Safety & Practical Guides2 min read

How to Use a Stroller Trial Checklist

Learn how to use a stroller trial checklist so you test fit, handling, folding, and real routine compatibility instead of showroom impressions.

By FMTS Family Mobility2026-04-03how to use a stroller trial checklist

The best way to use a stroller trial checklist is to test your top contenders against your real routine, not against generic impressions. A good checklist should help you compare folding, carry burden, steering, basket access, and storage fit using the same sequence for every stroller.
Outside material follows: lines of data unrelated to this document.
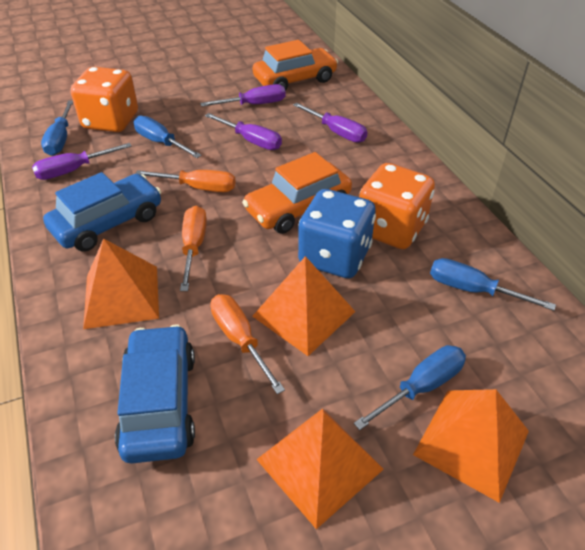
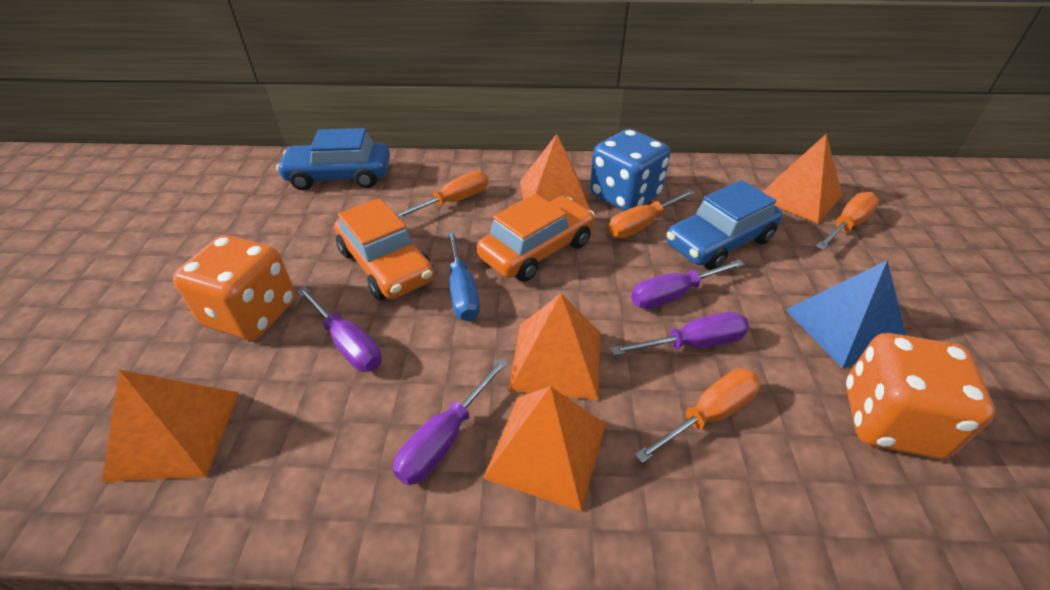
blue pyramid: 0 -> 1
blue screwdriver: 4 -> 1
orange pyramid: 4 -> 5
orange screwdriver: 3 -> 4

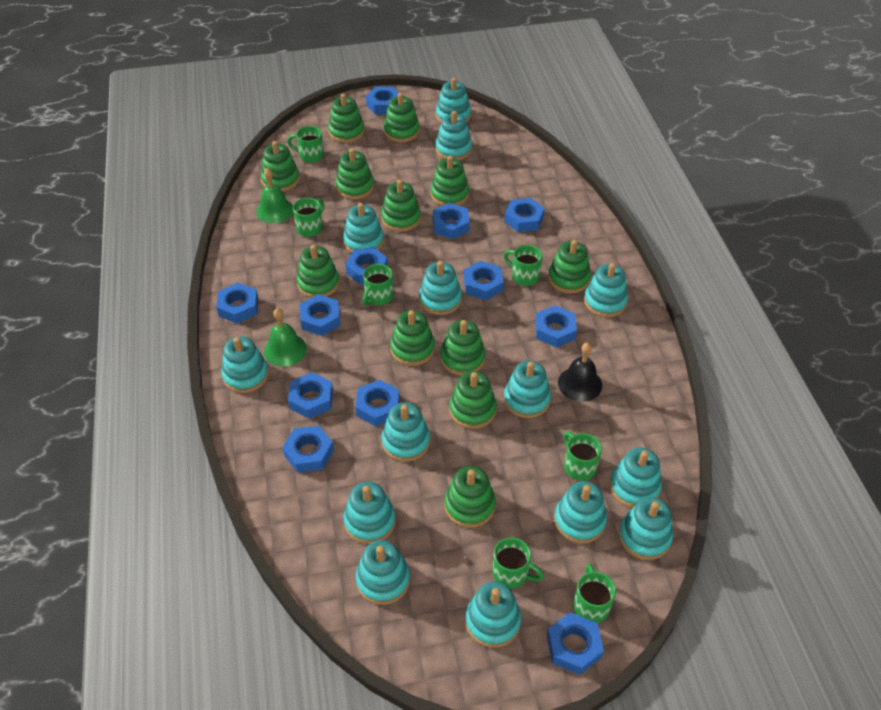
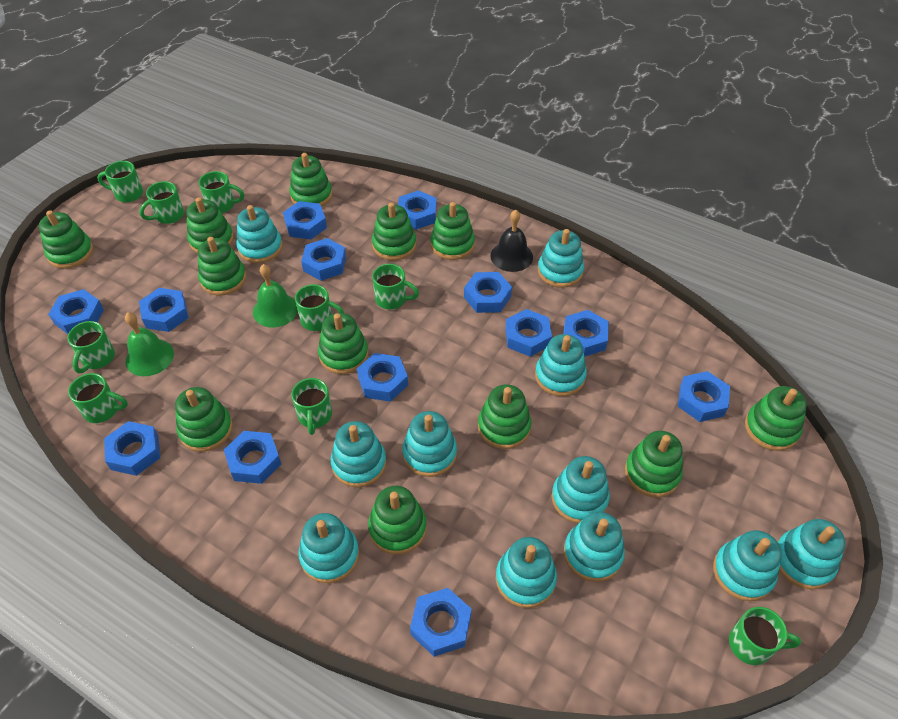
blue nut: 12 -> 13
green mug: 7 -> 9
turquoise stacking toy: 14 -> 11

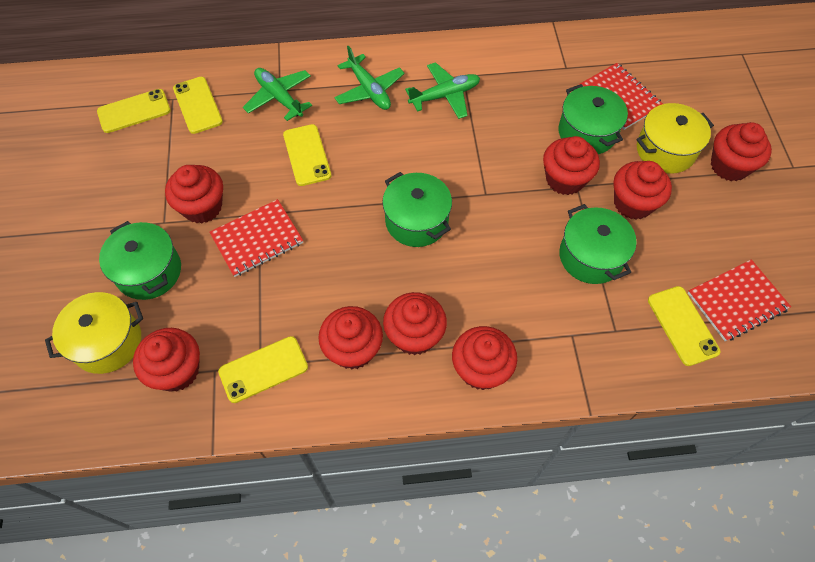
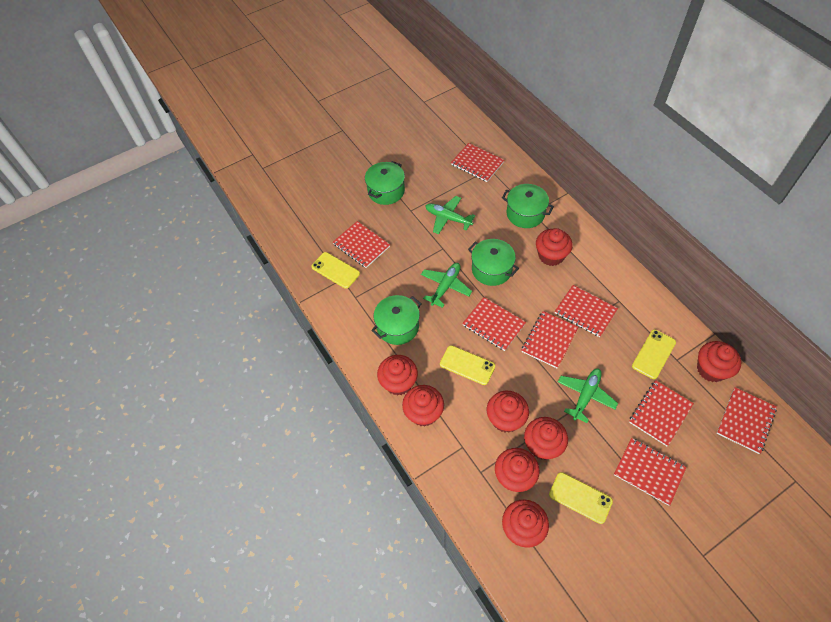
red notebook: 3 -> 8
yellow phone: 5 -> 4
yellow pot: 2 -> 0

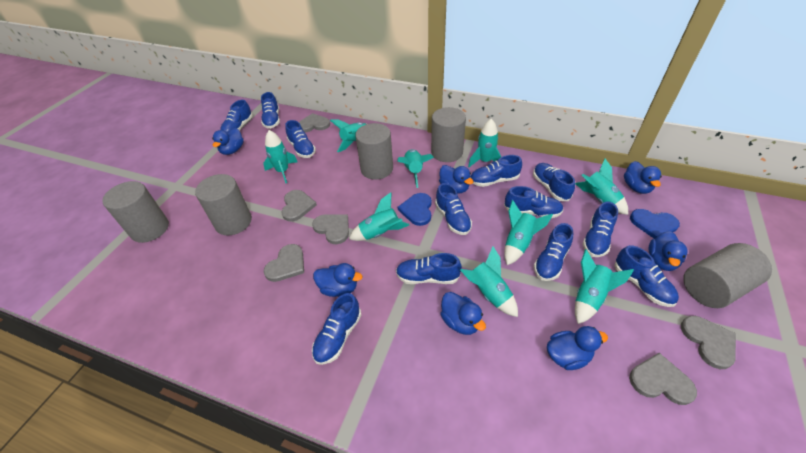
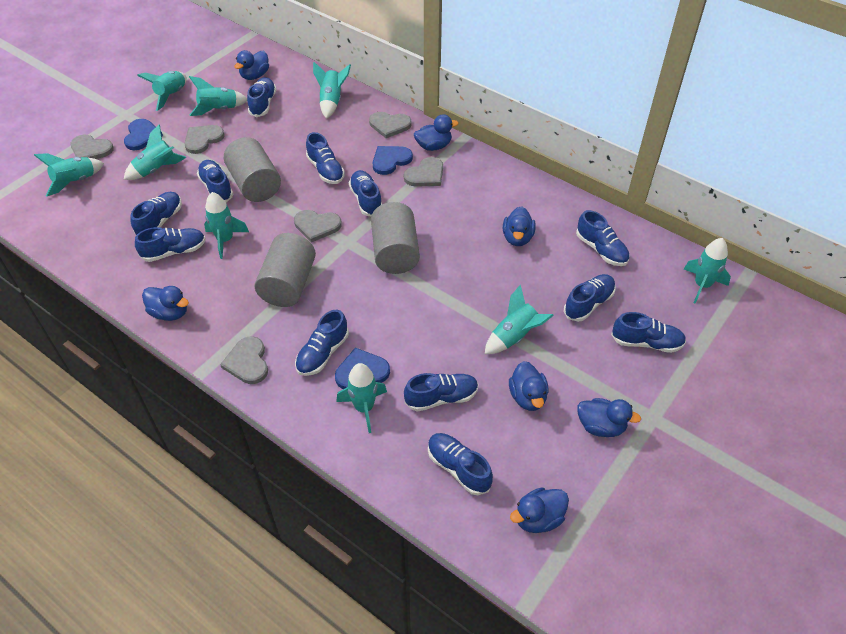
blue heart: 2 -> 3
grey cylinder: 5 -> 3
Use the guide to check the highest-risk decision points first so you can reduce avoidable mistakes before routine use turns a small mismatch into a repeated problem.

The goal is not to find the stroller that feels nicest for one minute. It is to identify the one that holds up best under your real demands.

Who this is best for

This guide is for families who:

  • have narrowed the field to a few strollers
  • want a more structured in-store or real-world comparison
  • tend to get overwhelmed by showroom differences

Key checklist areas

Folding and unfolding

Repeat it several times, not once.

Lift and carry

Test the folded stroller in the way you would actually move it.

Push and turn

Include tight turns and realistic handling.

Storage and access

Check basket access, seat recline interaction, and folded storage logic.

Common mistakes

Testing different things on different strollers

Inconsistent testing makes comparison less useful.

Letting aesthetics dominate

A checklist should force you back to function.

FMTS Take

FMTS uses checklists as validation tools. Once the likely solution path is clear, a checklist helps confirm whether the top candidate really behaves the way your family needs it to.

For the full FMTS decision framework behind this reasoning, see What Is FMTS? and How FMTS Works.

Solution path guide

High-constraint trial

Focus more on storage, carry burden, and trunk fit.

Comfort-forward trial

Focus more on push feel, seat use, and long-outing practicality.

Final decision guide

Use this after How to Test a Stroller in Store and How to Choose the Right Stroller for Your Family.

If you want a more tailored answer, take the FMTS assessment.

FAQ

What should be on a stroller trial checklist?

Folding, carrying, steering, basket access, storage fit, and any routine-specific constraints.

Why use a checklist instead of just testing freely?

Because a checklist helps you compare strollers consistently and reduces emotional bias.